In general, NDA=UPA – the wretched Family. However, the current dispensation seems intent on exploring even lower depths.
🙂 ditto here 😀
No better and, in many ways, a lot worse (as detailed in my next book to be released in August/September, especially with regard to surrendering the country’s residual strategic autonomy with Modi’s policy with the US-tilt.
This is the limit:
https://www.indiatoday.in/mail-today/story/iaf-s-meteor-missile-plans-likely-to-take-a-hit-1249650-2018-06-04
It could seem to be a gimmick to pressure India to buy more Rafales. Modi’s appeasement policy has dangerously backfired,
the question is with Polls approaching real fast, why he will do that ? he will not do that to give opposition a chance to attack him, i think he will sweep this deal under the carpet & start a fresh with Moscow which he has done recently & the MEA Sushma Swaraj’s statement regarding trump , i think she is on the right track to pally upto Moscow Once Again
Which deal are you talking about (WRT sweeping under the carpet…)?
Rafale Sir
The Meteor AAM was an important part of the Rafale deal (see my above posted link on June 6).By placing severe restrictions without cause and reason on the use of the Meteor the French nave already breached the spirit of the contact, whose very purpose ostensibly was to insulate India from unreasonable and motivated sanctions.

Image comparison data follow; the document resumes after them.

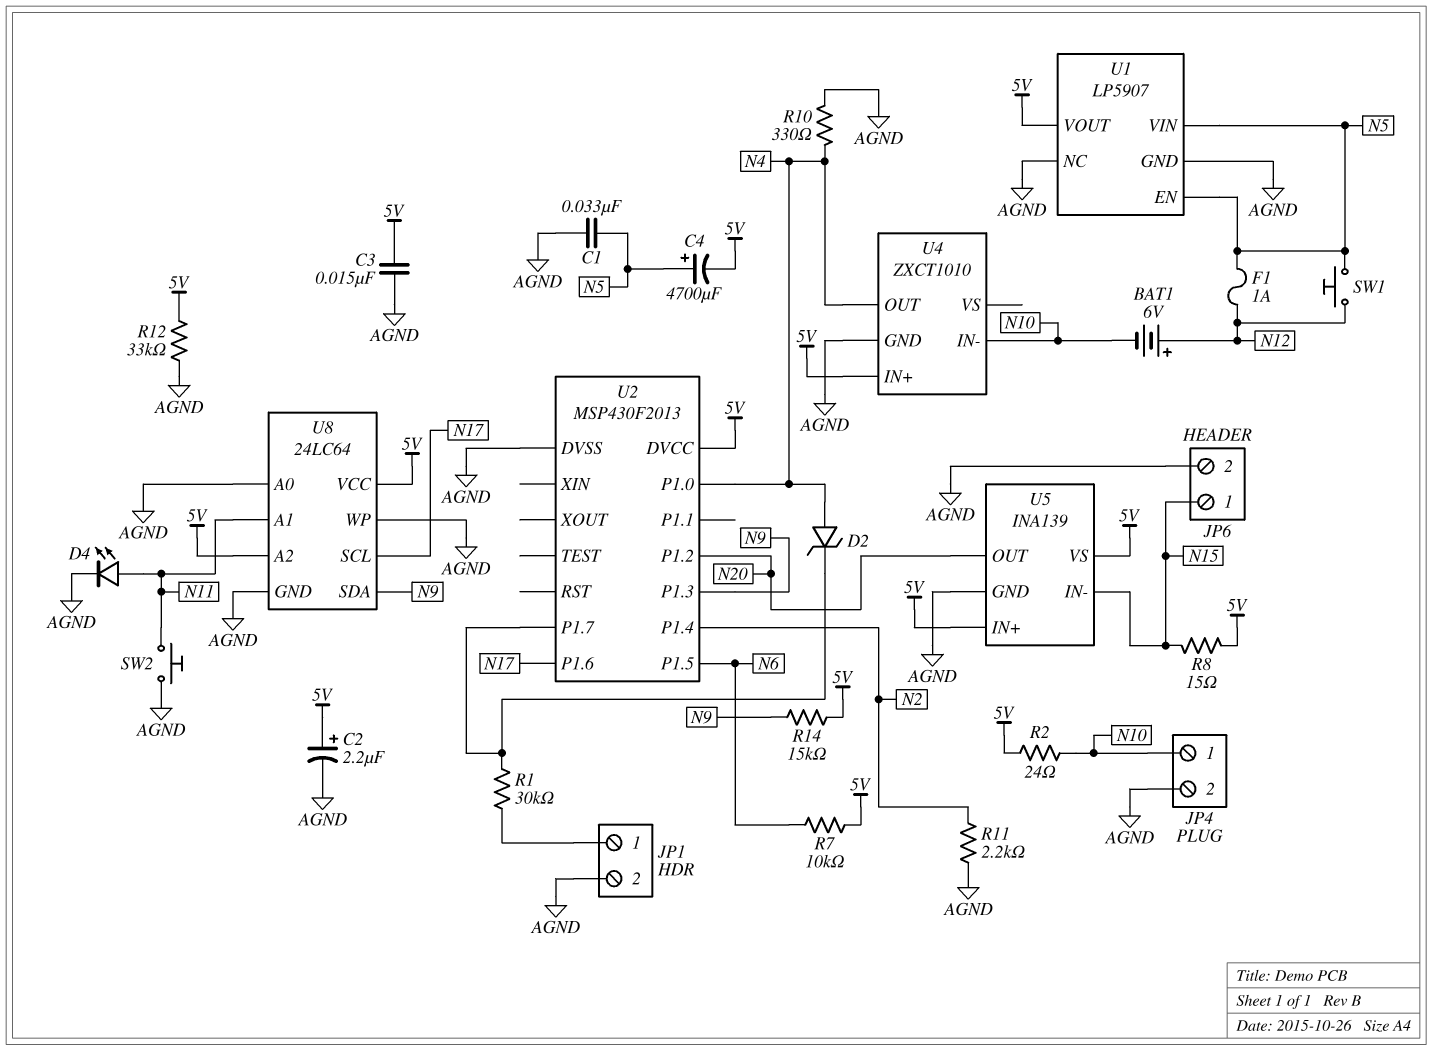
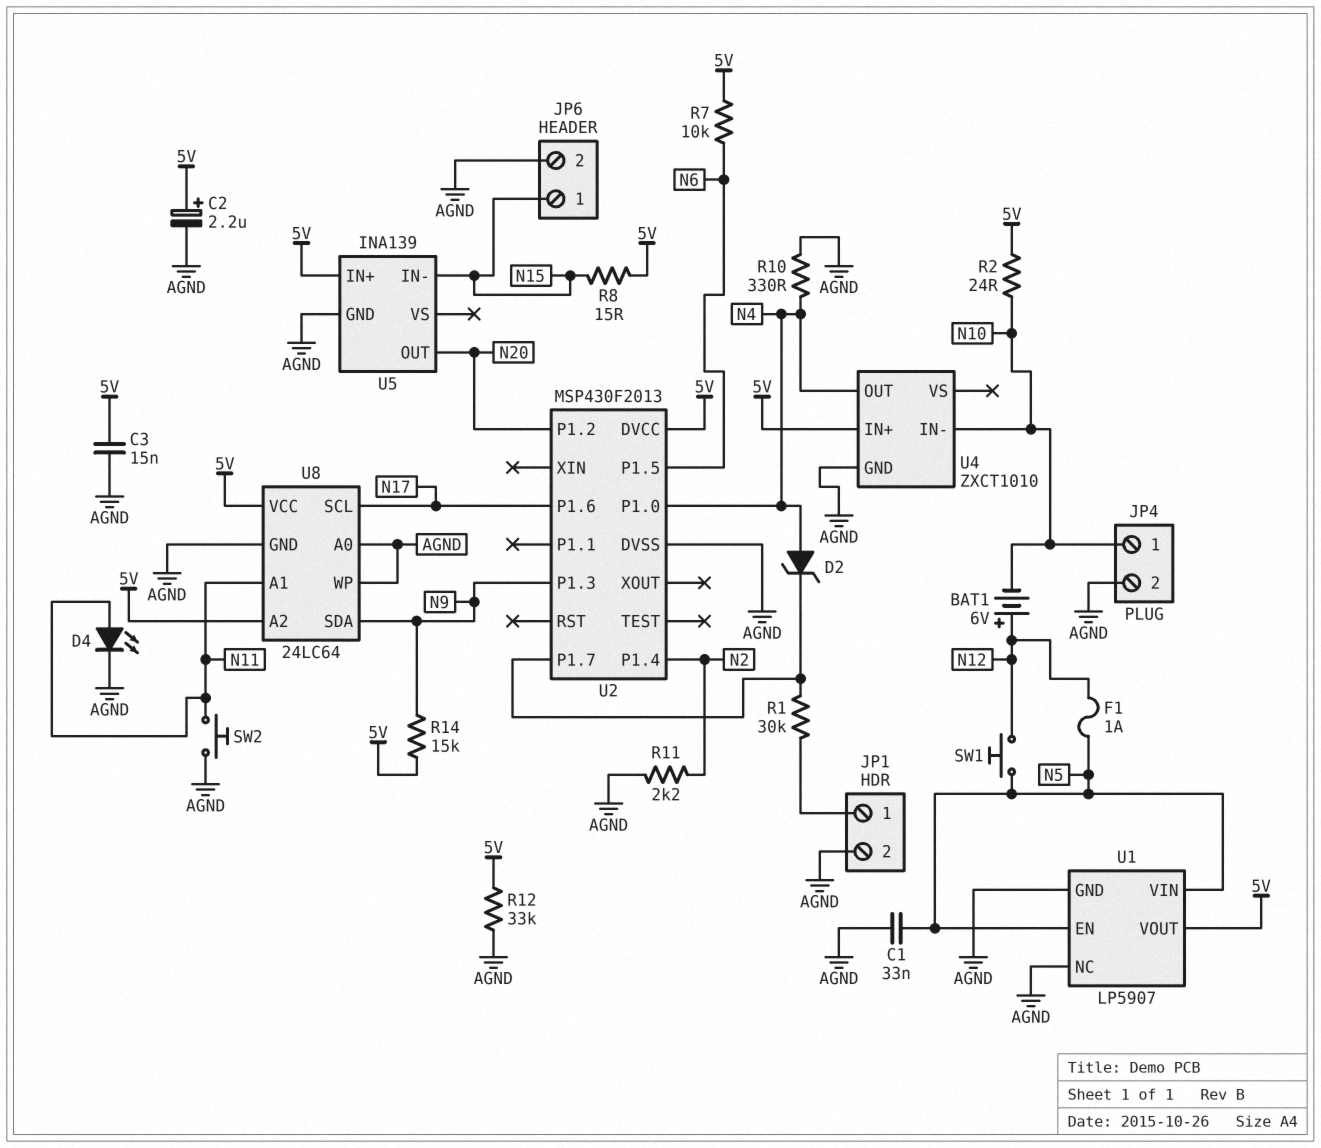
C4: 4700uF (plus N5, minus 5V) -> none
U5 pin VS: 5V -> none

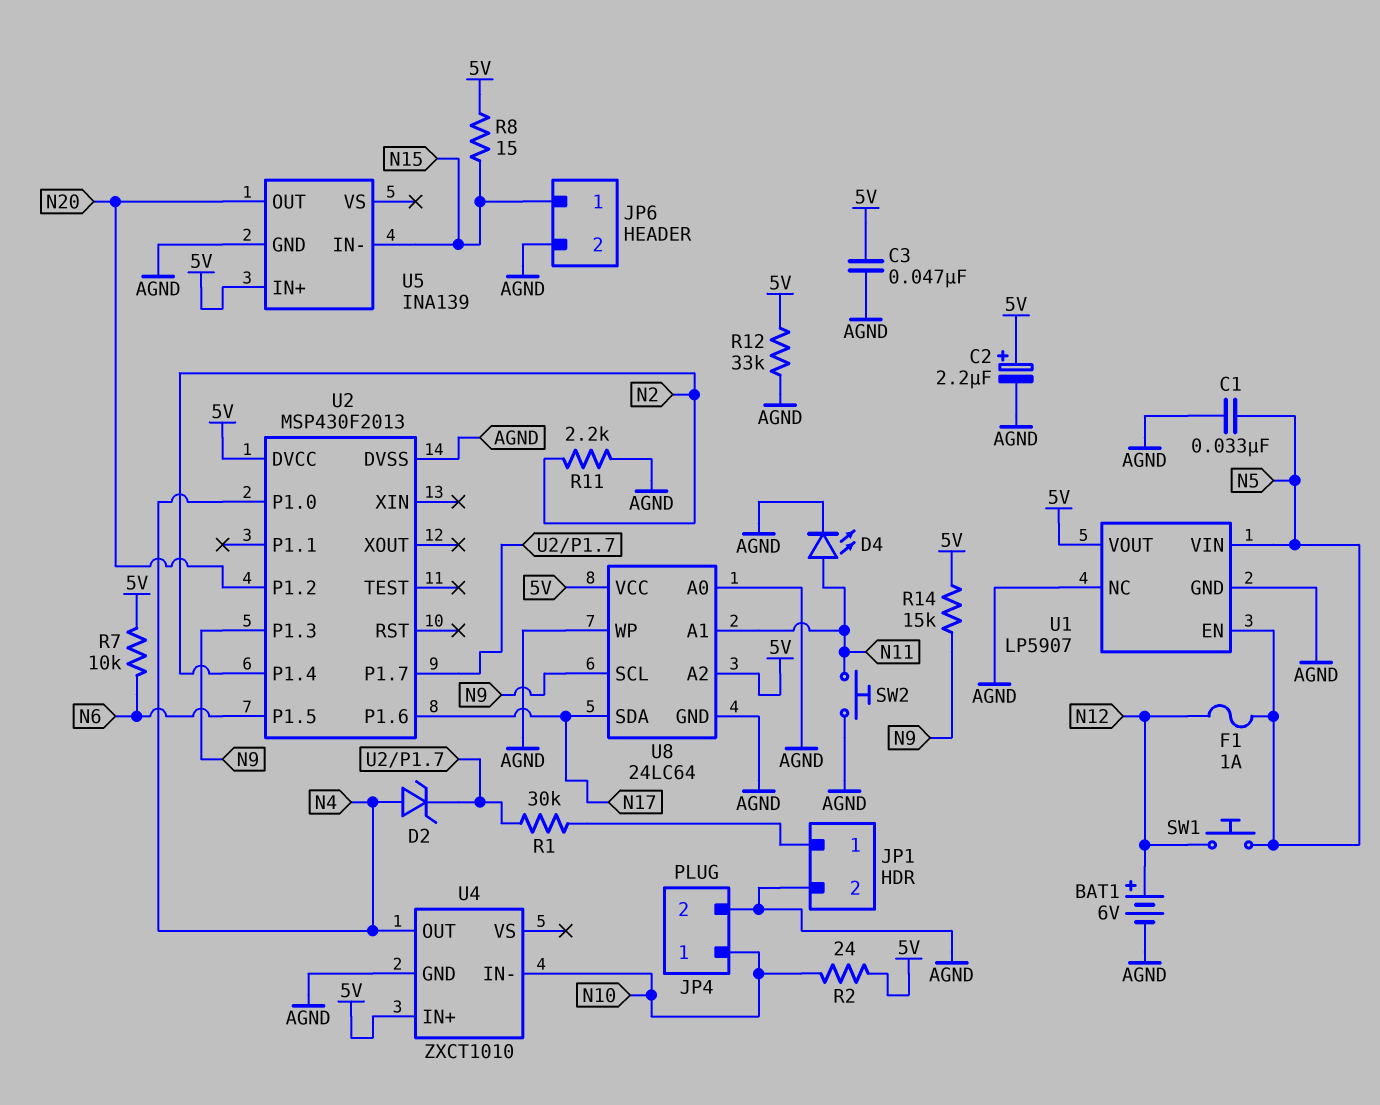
BAT1: 6V (plus N12, minus N10) -> 6V (plus N12, minus AGND)
C3: 15nF (5V, AGND) -> 47nF (5V, AGND)
R10: 330 (AGND, N4) -> none
U8 pin SCL: N17 -> N9
U8 pin SDA: N9 -> N17

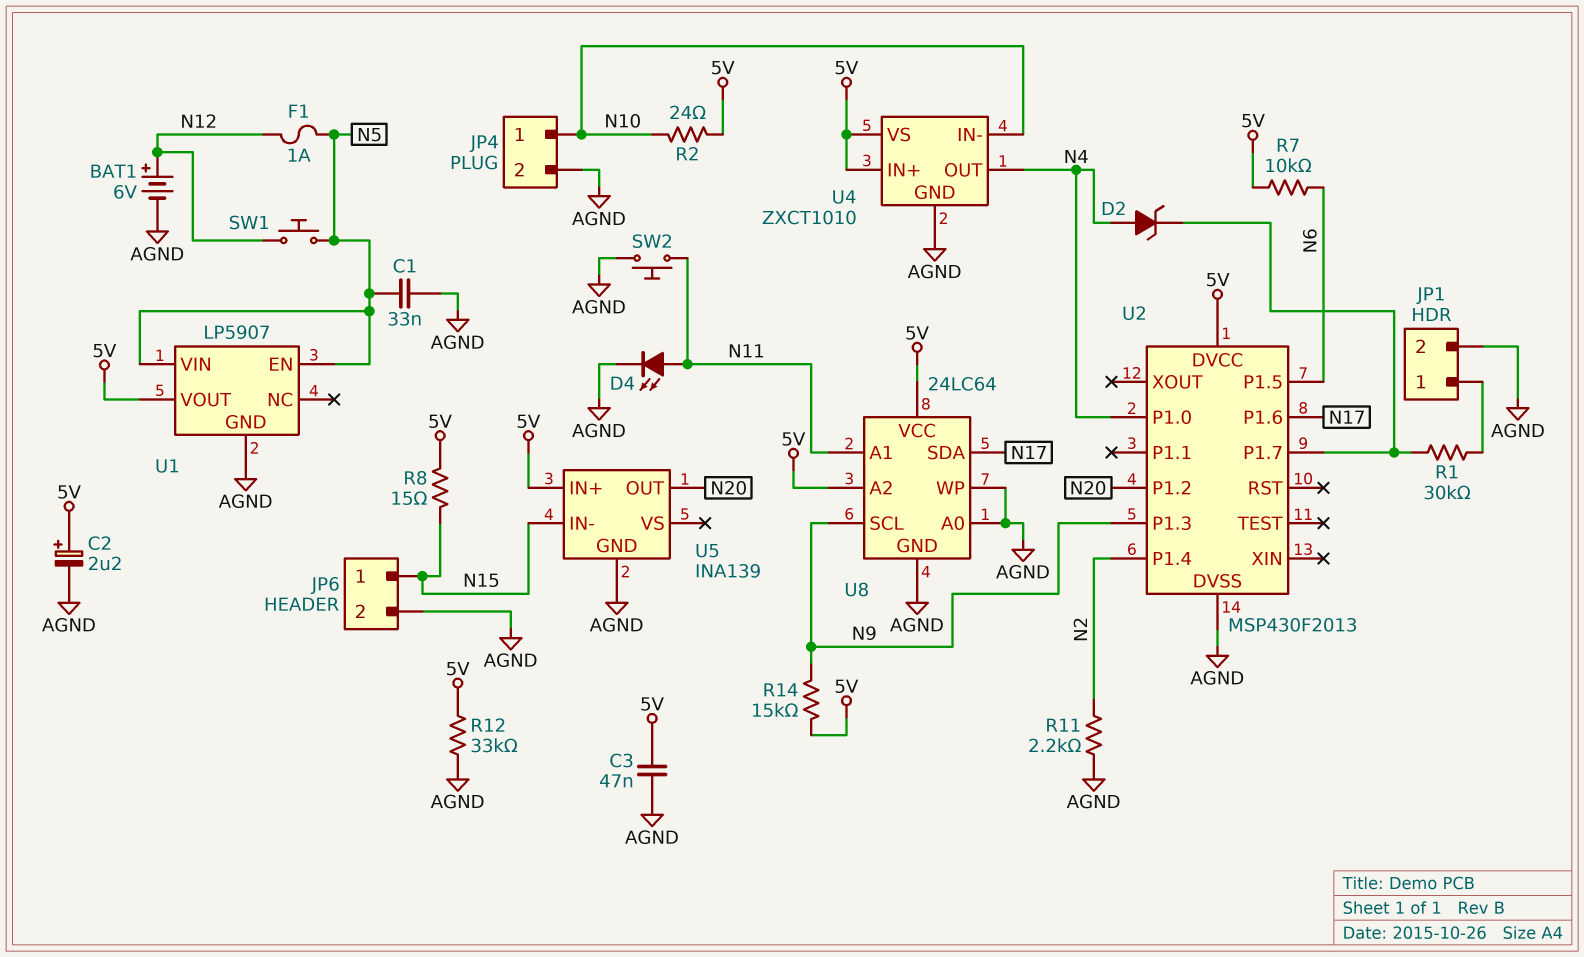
U1 pin NC: AGND -> none
U4 pin VS: none -> 5V

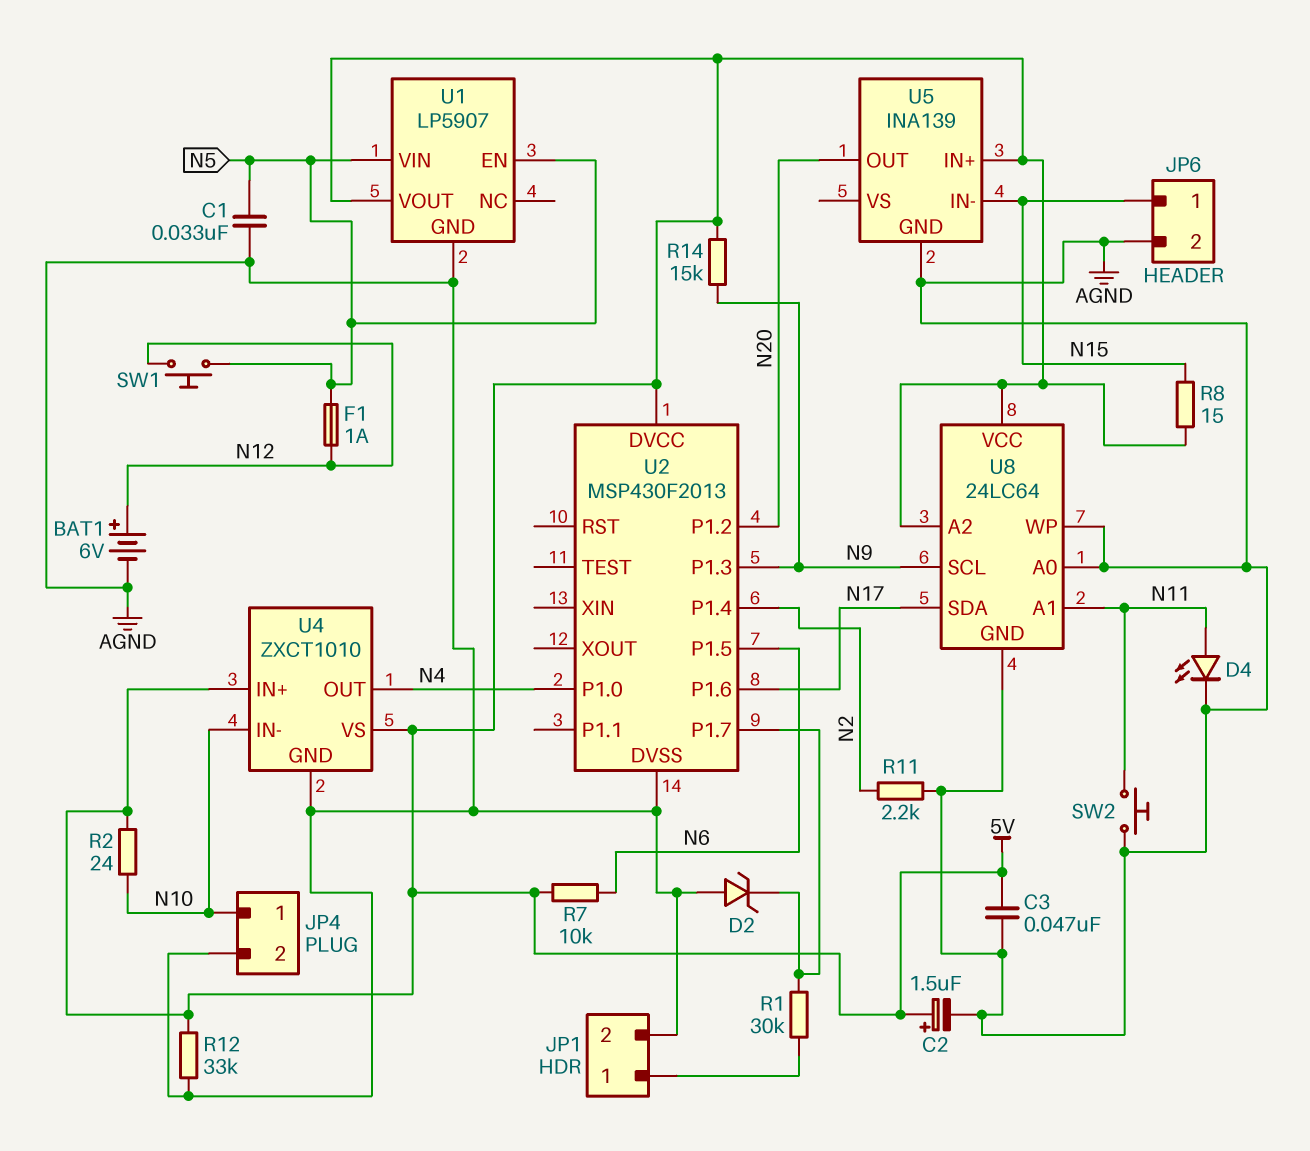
C2: 2.2uF (plus 5V, minus AGND) -> 1.5uF (plus 5V, minus AGND)
D2: zener (A N4, K U2/P1.7) -> zener (A AGND, K U2/P1.7)

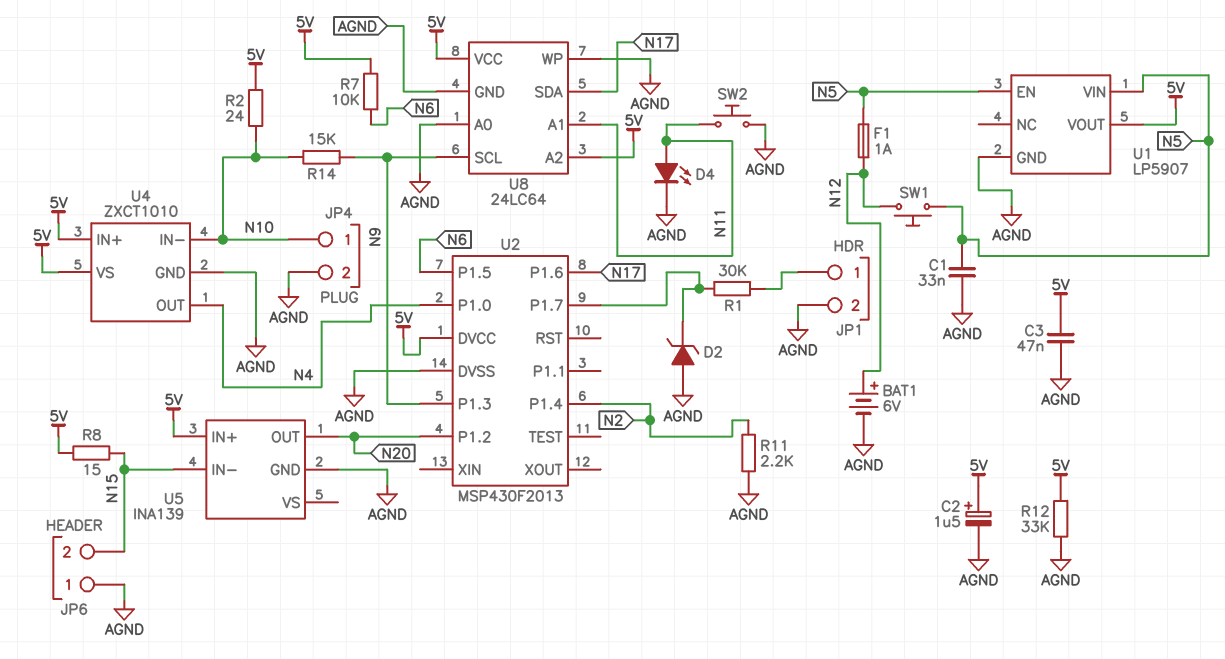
JP6 pin 1: N15 -> AGND
JP6 pin 2: AGND -> N15
R14: 15k (5V, N9) -> 15k (N9, N10)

Now, it is learned that sale of the overrated Scalp subsonic LACM (already part of the Indian deal) has been blocked for sale to Egypt (a “strategic ally of the US”) http://www.janes.com/article/78047/scalp-missile-sale-reportedly-being-blocked
The Scalp was an important segment of that countries Rafale deal.
Both the Scalp and the Meteor are manufactured by MBDA, There is absolutely nothing that stops further sanctions and restrictions being placed on important segments of the Rafale deal. I believe that these superficially disconnected events provide sufficient cause to temporarily cancel/put on hold the Rafale deal till a thorough investigation was made on the effect of the restriction (and any further ones) on the spirit of the Terms & Conditions of the contract, and of their potential dangers of restrictions to the IAF is made.
One may recall that the GoI foolishly waived a sovereign guarantee in place of a Letter from the French President, which isn’t worth the paper it is written on. Meanwhile, the Kaveri should be developed on a war footing and further developments on the SU 30 MKI, such as the Super 30, be vigorously pursued.
As an Addendum should the above prescriptions be challenged by French, evidence of French undependability as a supplier should be raised and NO monies be parted with. The French behavior should not be used as an excuse by the vastly compromised GoI to run and buy some US junk. One should bear in mind that apart from India’s own experiences with the US, the museums in the US are replete with examples of treaties between the USG and the Native Americans broken by the USG citing fictitious reasons.
Sir you must write letter to PMO on need to conduct more TN tests
Do users and AEC want more tests? I don’t think that they have told PMO to think about this topic. What is your opinion and have you talked about this with any official or regarding person??